Il saluto del presule ai presenti è arrivato «nel nome della Trinità, ovvero del nostro Dio uno e trino», prima di rivolgere un ringraziamento ai padri salesiani per il servizio prestato al santuario, e poi ai diaconi, alle suore, ai volontari e alle numerose compagnie pellegrине convenute: tra le tante, quelle di Subiaco, Colli di Monte San Giovanni Campano, Magliano dei Marsi, Ortucchio, Cerreto Laziale, la parrocchia San Paolo di Frosinone, la Madonna della Figura di Sora, Piglio, Marano Equo e Rocca Santo Stefano.

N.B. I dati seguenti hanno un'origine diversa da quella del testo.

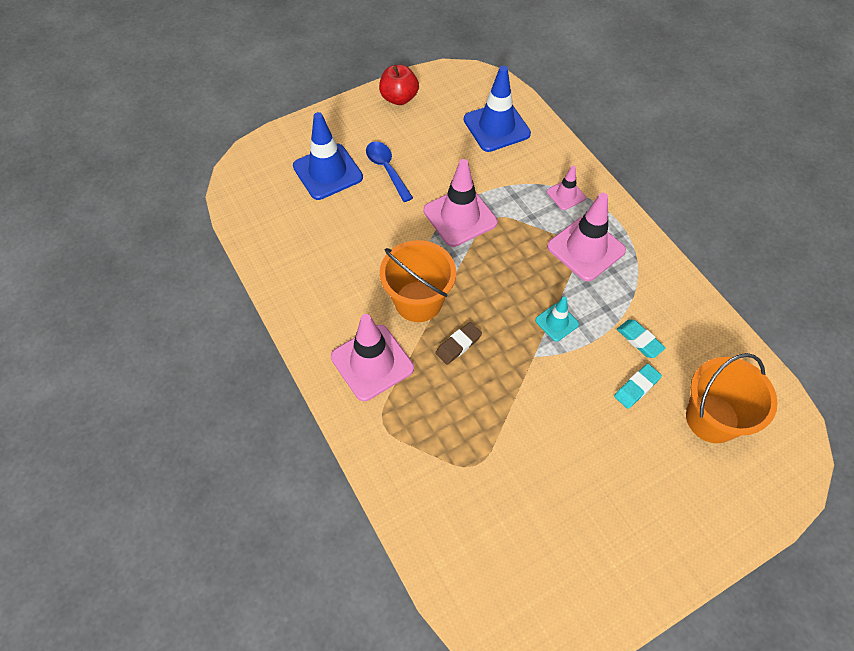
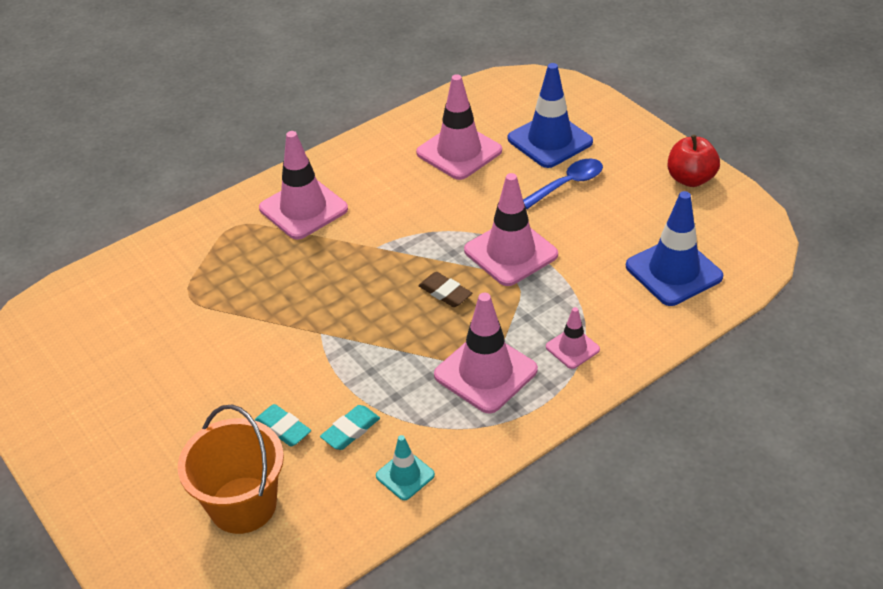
camera: 85 degrees right, 15 degrees down
(324, 235) = (459, 152): none -> pink traffic cone
(418, 301) = (383, 232): orange bucket -> none
(458, 345) = (330, 269): brown eraser -> brown eraser (445, 293)
(556, 322) = (369, 350): turquoise traffic cone -> turquoise traffic cone (405, 475)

L’omelia ha preso le mosse da una domanda apparentemente semplice, ma tutt’altro che scontata: perché tanta gente continua a venire qui? Perché, soprattutto, ci vengono i giovani? Marcianò non ha eluso il tema, anzi lo ha messo al centro della sua riflessione. «Se confrontiamo la grande frequenza in questo santuario con il fatto che la partecipazione dei giovani alla vita sacramentale è un po’ diminuita rispetto a prima», ha osservato il vescovo, «allora è una domanda che dobbiamo porci tutti, io per primo». La risposta che si limita a invocare la tradizione non basta, ha precisato, perché non tutte le tradizioni reggono il tempo. Deve esserci qualcosa di più profondo: «Quel primato che è la fede della gente».
Come ha riportato il giornalista Igor Traboni, che ha seguito la celebrazione, Marcianò ha sviluppato la sua riflessione attorno al bisogno umano di trascendenza, descrivendo Vallepietra come un luogo che «interroga il senso di Dio che portiamo dentro». Il vescovo ha tracciato un affresco dell’uomo contemporaneo, spesso distratto dalla rincorsa a «beni, ricchezze, potere», realtà che «sembrano soddisfare i bisogni della persona ma di fatto li tradiscono». Il santuario, in questo contesto, diventa uno spazio in cui si riaffaccia la domanda essenziale: perché vengo, cosa mi muove?

La risposta, per il presule, risiede nell’unicità del luogo: «Vado a Vallepietra perché qui c’è un unicum, la Trinità». Un mistero difficile da spiegare, ha ammesso, ma centrale nella fede cristiana. Richiamando Sant’Agostino, Marcianò ha descritto la Trinità come una «circolazione di amore assoluto» — il Padre come amante, il Figlio come amato, lo Spirito Santo come amore tra i due — e ha indicato in amore, comunione e fraternità le parole chiave per comprenderne il messaggio nella vita quotidiana.
Prima di scendere in paese per salutare le compagnie, il vescovo ha affidato ai fedeli un invito che suonava quasi come una consegna spirituale. «La fede non si può rinchiudere, circoscrivere ed esaurire in un pellegrinaggio», ha detto, «perché il pellegrinaggio inizia adesso, quando tornate a casa, perché è il pellegrinaggio della vita». Un appello diretto alle famiglie: riprendere la preghiera domestica, insegnare a pregare ai propri figli, portare Dio nella vita di ogni giorno. Il rito si è chiuso con una preghiera a Maria, «che ci indica la Trinità».
Un messaggio che, nelle intenzioni di Marcianò, non si esaurisce sulla vetta di Vallepietra, ma comincia proprio nel momento in cui i piedi stanchi dei pellegrini riprendono la via di casa.